Article 2 : Le collège d'experts composé de M. P J, architecte spécialisé en menuiserie et en vitrerie, demeurant 39 rue Guy Môquet à Paris (75017), et de M. I F, ingénieur en génie thermique, demeurant 102 rue de Paris à Torcy (77200) est désigné avec pour mission de :
1°) se rendre sur les lieux du FRAC, sis 88 rue du Colombier à Orléans, de se faire remettre tous documents utiles à l'accomplissement de leur mission et d'entendre toute personne susceptible de les éclairer, procéder à toutes constatations utiles relatives à l'état de l'établissement et notamment procéder au relevé précis et détaillé de tous les désordres l'affectant tels qu'identifiés par les diagnostics et rapports d'octobre 2015, juillet 2018 et février 2022 produits à l'appui de la requête introductive, dire s'ils sont évolutifs ou généralisés ;
2°) dire si les désordres concernant les défauts et la non-conformité des systèmes thermiques dénoncés par la région Centre Val-de-Loire sont de nature à compromettre la solidité de l'ouvrage ou à le rendre impropre à sa destination notamment en matière de conservation des œuvres, s'ils sont imputables à un défaut de conception, à un défaut de surveillance des travaux, à des défauts d'exécution, à des défauts de maintenance ou à toute autre cause et, en cas de causes multiples, d'indiquer la part imputable à chacune des causes ;
3°) fournir tous éléments techniques et de fait de nature à permettre à la juridiction éventuellement saisie de déterminer les responsabilités encourues ;
4°) déterminer les travaux de réparation nécessaires pour remédier aux désordres ;
5°) indiquer les travaux éventuels à réaliser d'urgence, dans l'hypothèse où les désordres relevés seraient de nature à constituer un risque pour la sécurité des usagers ou des collections ;
6°) fournir tous éléments permettant à la juridiction éventuellement saisie d'évaluer l'ensemble des préjudices subis par la région, notamment le coût des travaux de réparation des désordres ;
7°) apporter, d'une manière générale, tous éléments qui seraient utiles à la solution du litige par la juridiction saisie.

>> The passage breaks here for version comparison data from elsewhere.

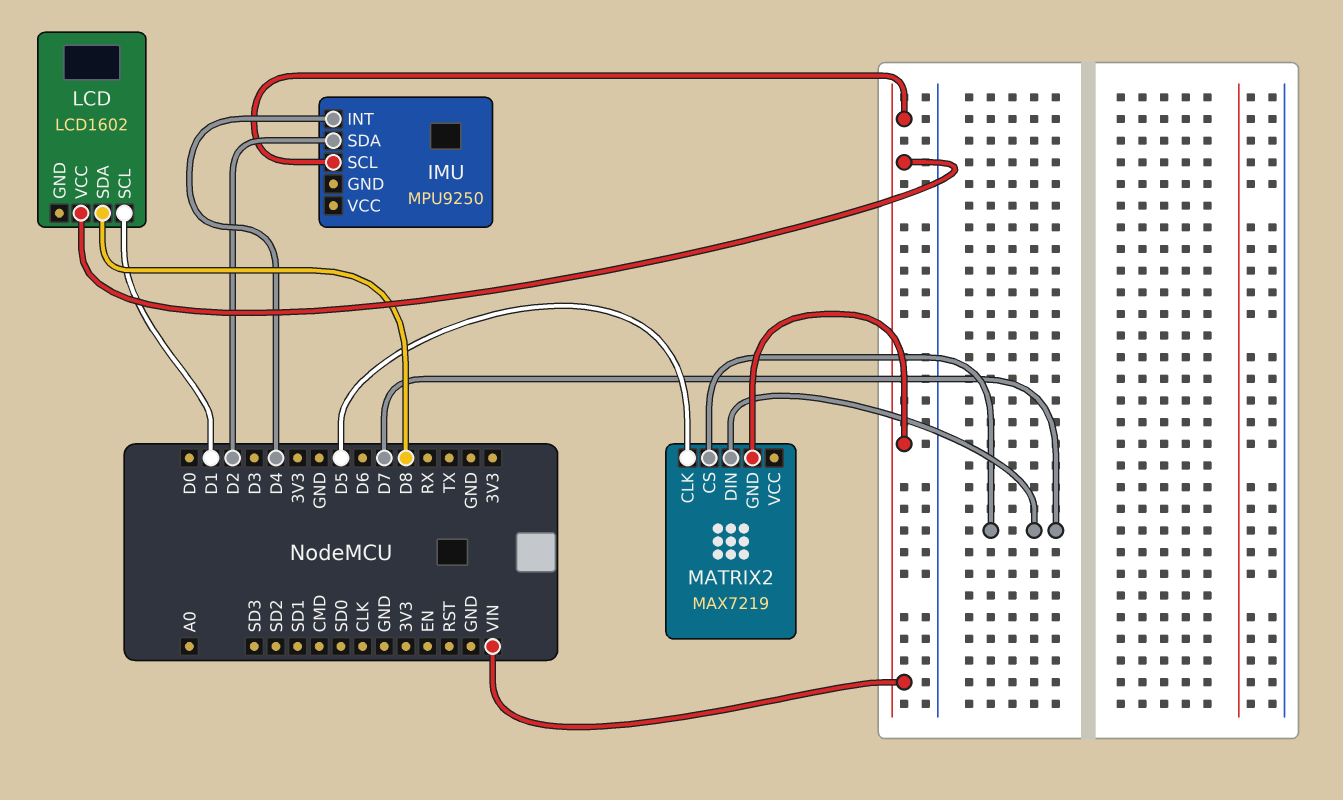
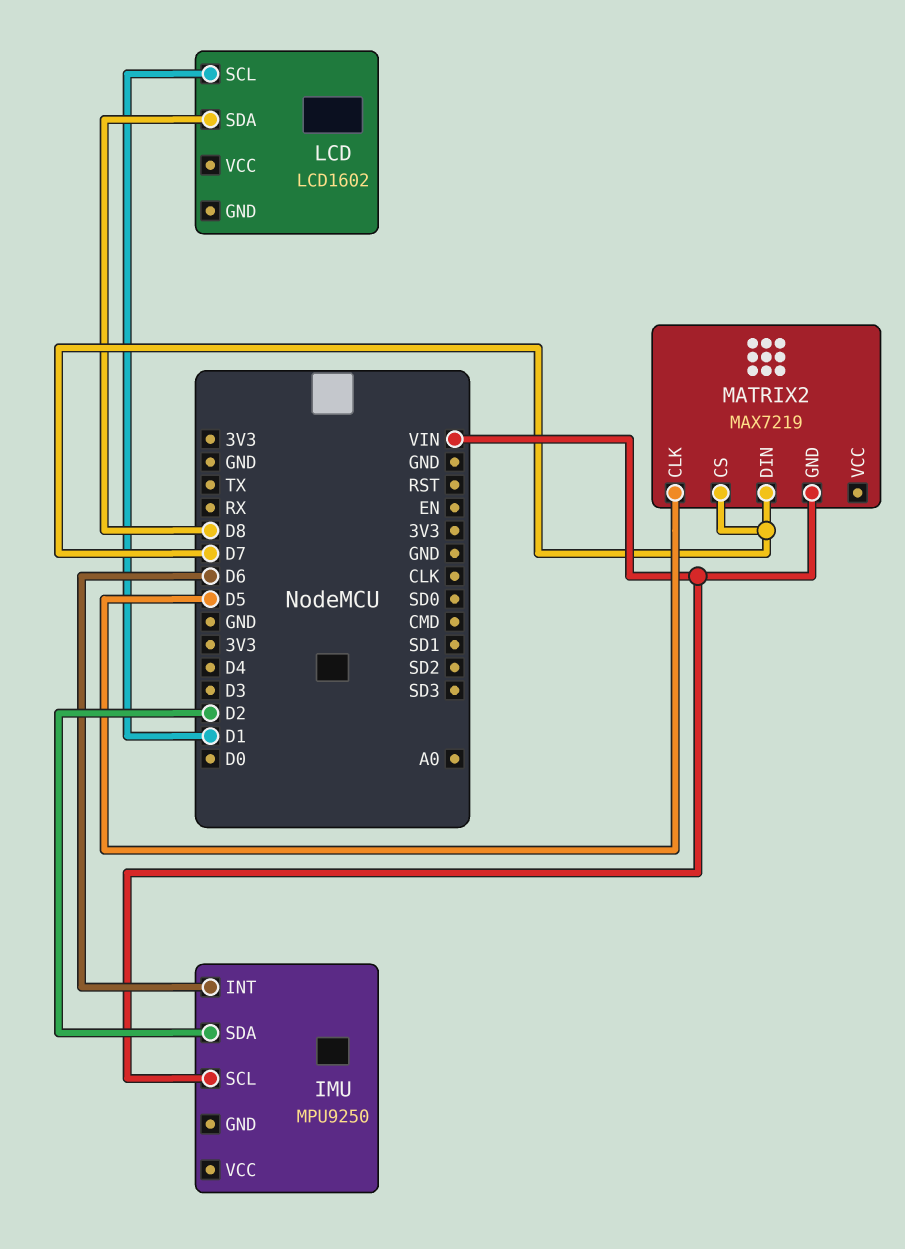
IMU pin INT: D4 -> D6
LCD pin VCC: VIN -> none

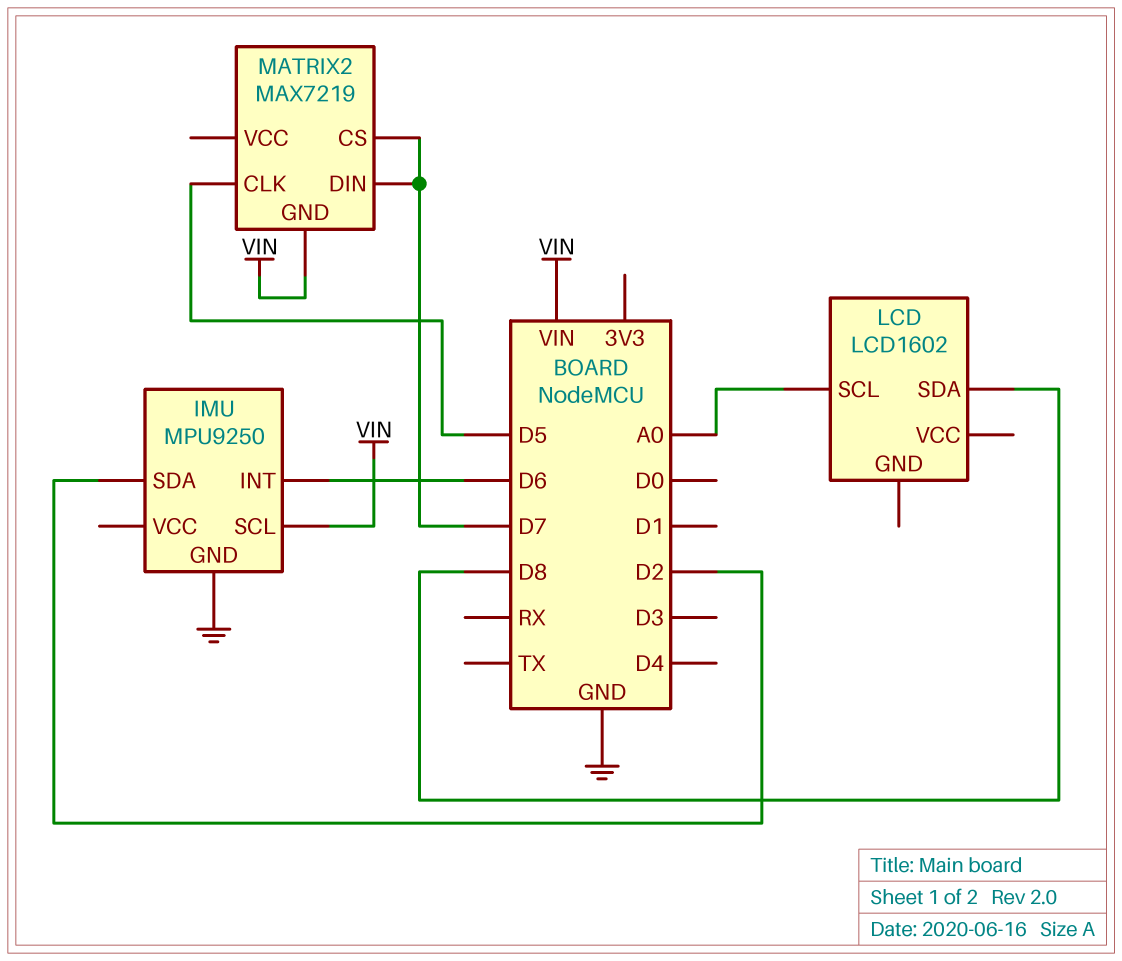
IMU pin GND: none -> GND
LCD pin SCL: D1 -> A0

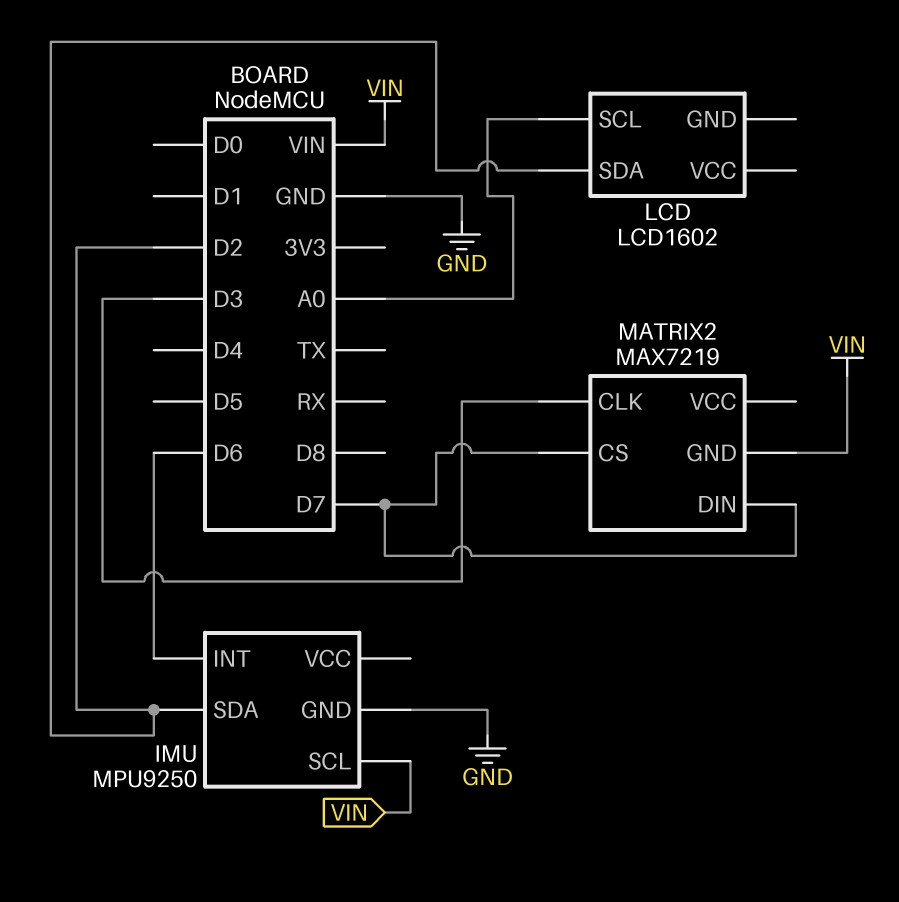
LCD pin SDA: D8 -> D2
MATRIX2 pin CLK: D5 -> D3

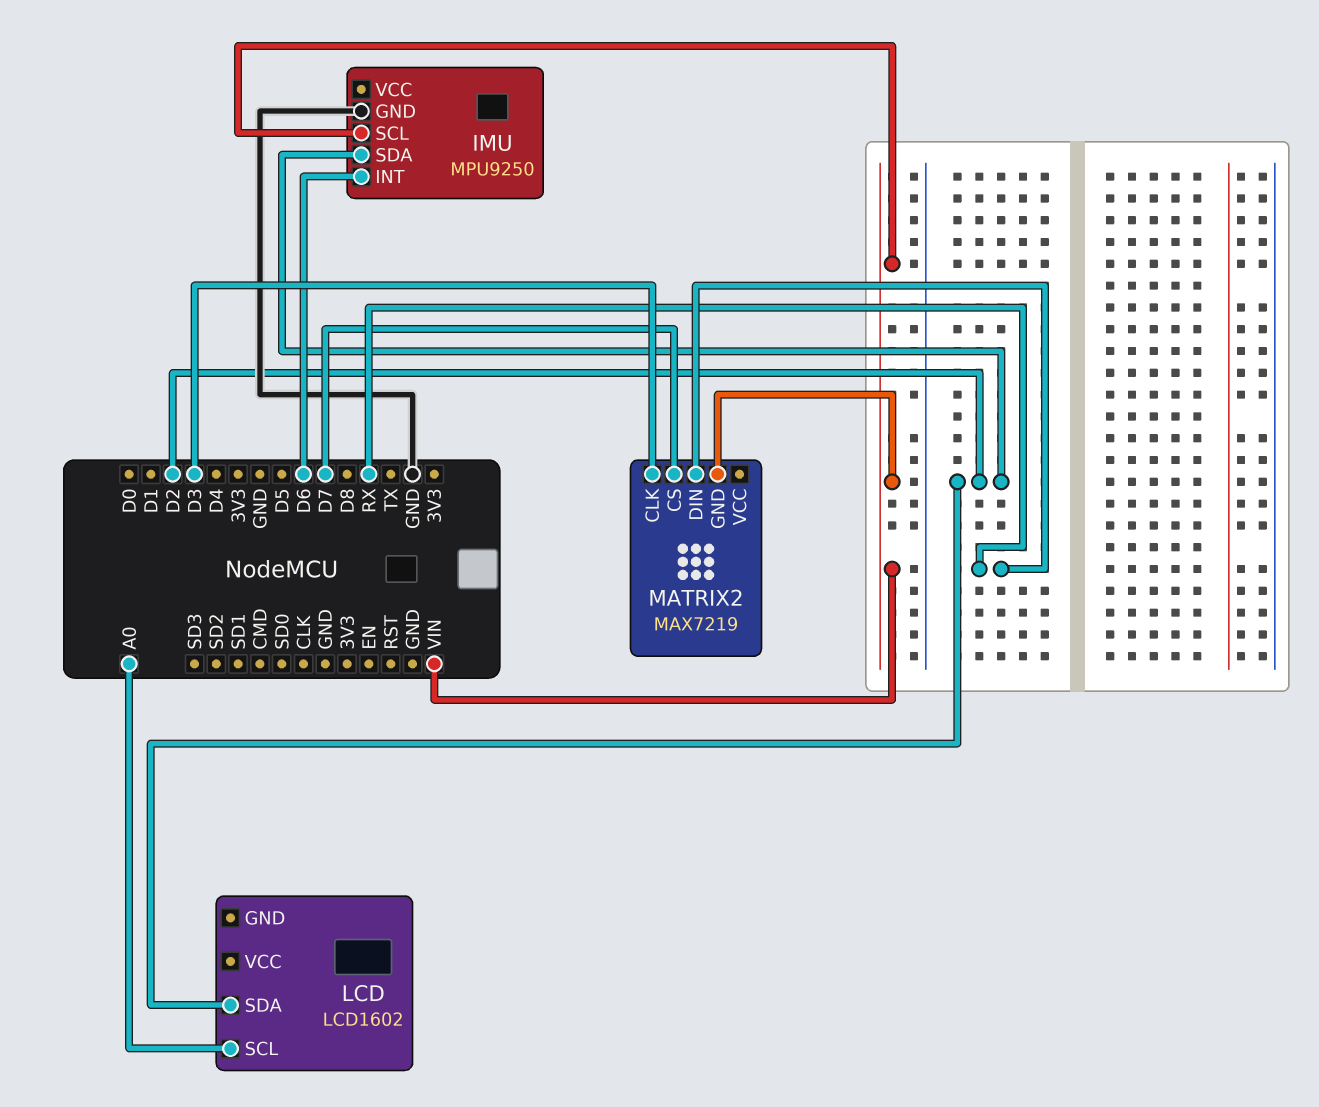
MATRIX2 pin DIN: D7 -> RX

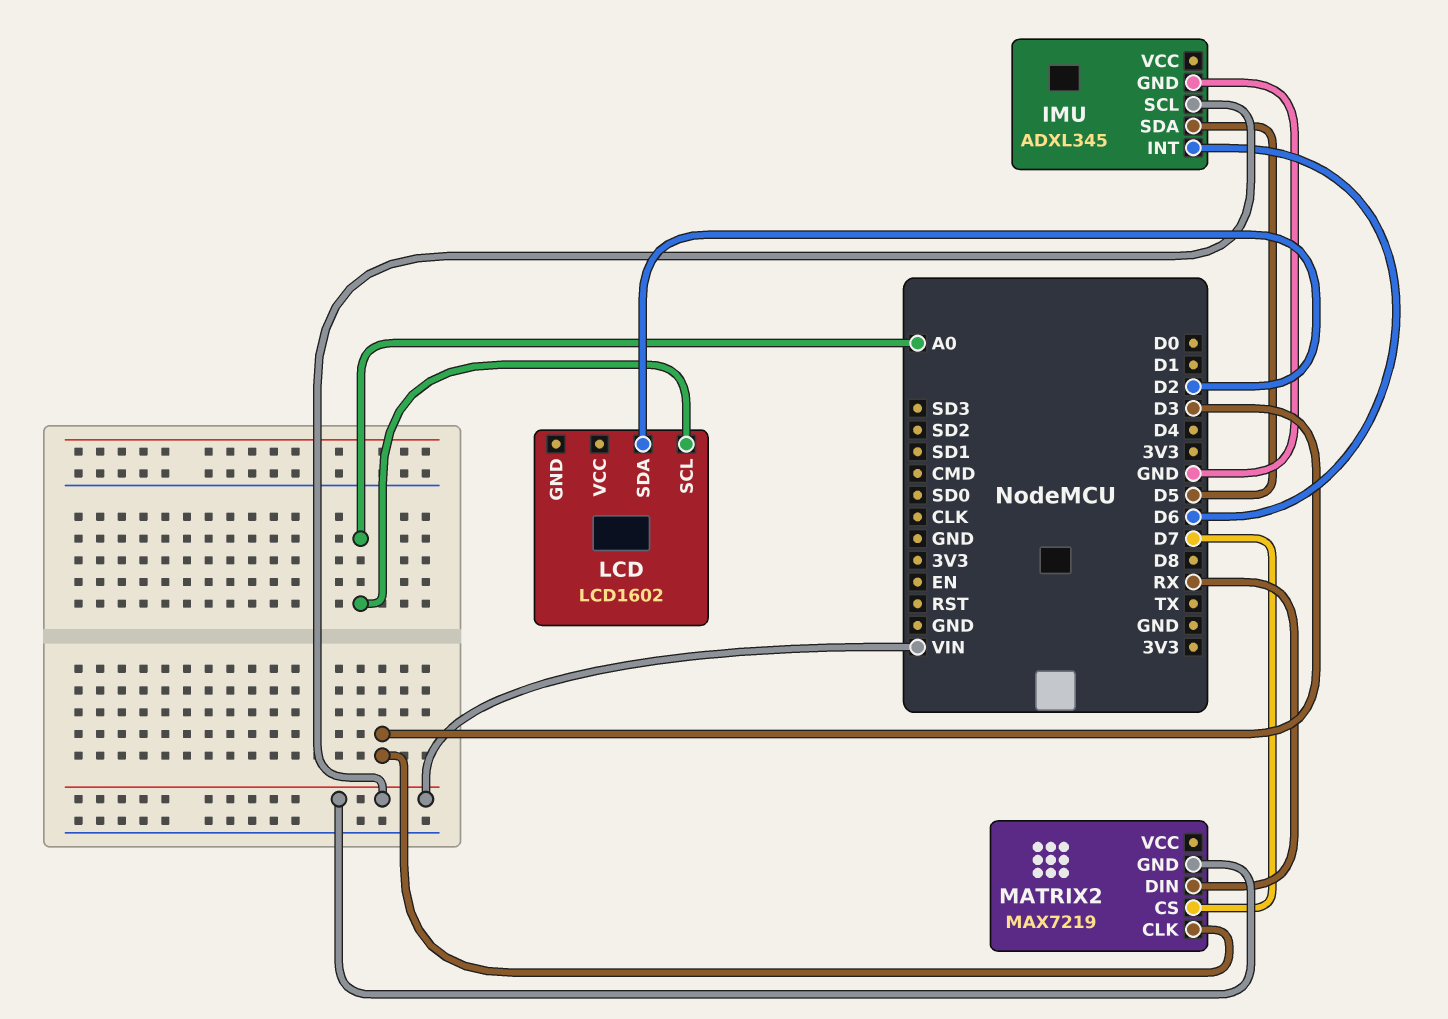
IMU: MPU9250 -> ADXL345
IMU pin SDA: D2 -> D5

Article 3 : Les experts accompliront leur mission dans les conditions prévues aux articles R. 621.2 à R. 621.14 du code de justice administrative. Ils ne pourront recourir à un sapiteur sans l'autorisation préalable du président du tribunal administratif.
Article 4 : Préalablement à toute opération, les experts effectueront une déclaration sur l'honneur dans les formes prévues à l'article R. 621-3 du code de justice administrative.
Article 5 : Les opérations d'expertise auront lieu contradictoirement en présence des représentants de la communauté de la région Centre Val-de-Loire, et des sociétés Jakob+MacFarlane, Batiserf Ingénierie, BET Choulet, Bureau Michel Forgue, MAF, Qualiconsult, Briand Construction Blois, ERTCM Industries, Paul Bonnet et B, A, V et B, S L, H, R, N, U M, G, D, Q, E et fils et M. T C.
Article 6 : Les experts avertiront les parties conformément aux dispositions de l'article R. 621-7 du code de justice administrative.
Article 7 : Les experts déposeront leur rapport définitif au greffe par voie électronique avant le 31 décembre 2024. Des copies seront notifiées par les experts aux parties intéressées. Avec leur accord, cette notification pourra s'opérer sous forme électronique. Les experts justifieront auprès du tribunal de la date de réception de leur rapport par les parties.
Article 8 : Les frais et honoraires de l'expertise seront mis à la charge de la ou des parties désignées dans l'ordonnance par laquelle le président du tribunal liquidera et taxera ces frais et honoraires.
Article 9 : Le surplus des demandes des parties est rejeté.
Article 10 : La présente ordonnance sera notifiée à la région Centre Val-de-Loire, et aux sociétés Jakob+MacFarlane, Batiserf Ingénierie, BET Choulet, Bureau Michel Forgue, MAF, Qualiconsult, Briand Construction Blois, ERTCM Industries, Paul Bonnet et B, A, V et B, S L, H, R, N, U M, G, D, Q, E et fils, O, à M. T C et aux experts.
Fait à Orléans, le 19 juin 2024.
Le Président,
Juge des référés,
Benoist GUÉVEL
La République mande et ordonne à la préfète de la région Centre Val-de-Loire, préfète du Loiret en ce qui la concerne ou à tous commissaires de justice à ce requis en ce qui concerne les voies de droit commun contre les parties privées, de pourvoir à l'exécution de la présente décision.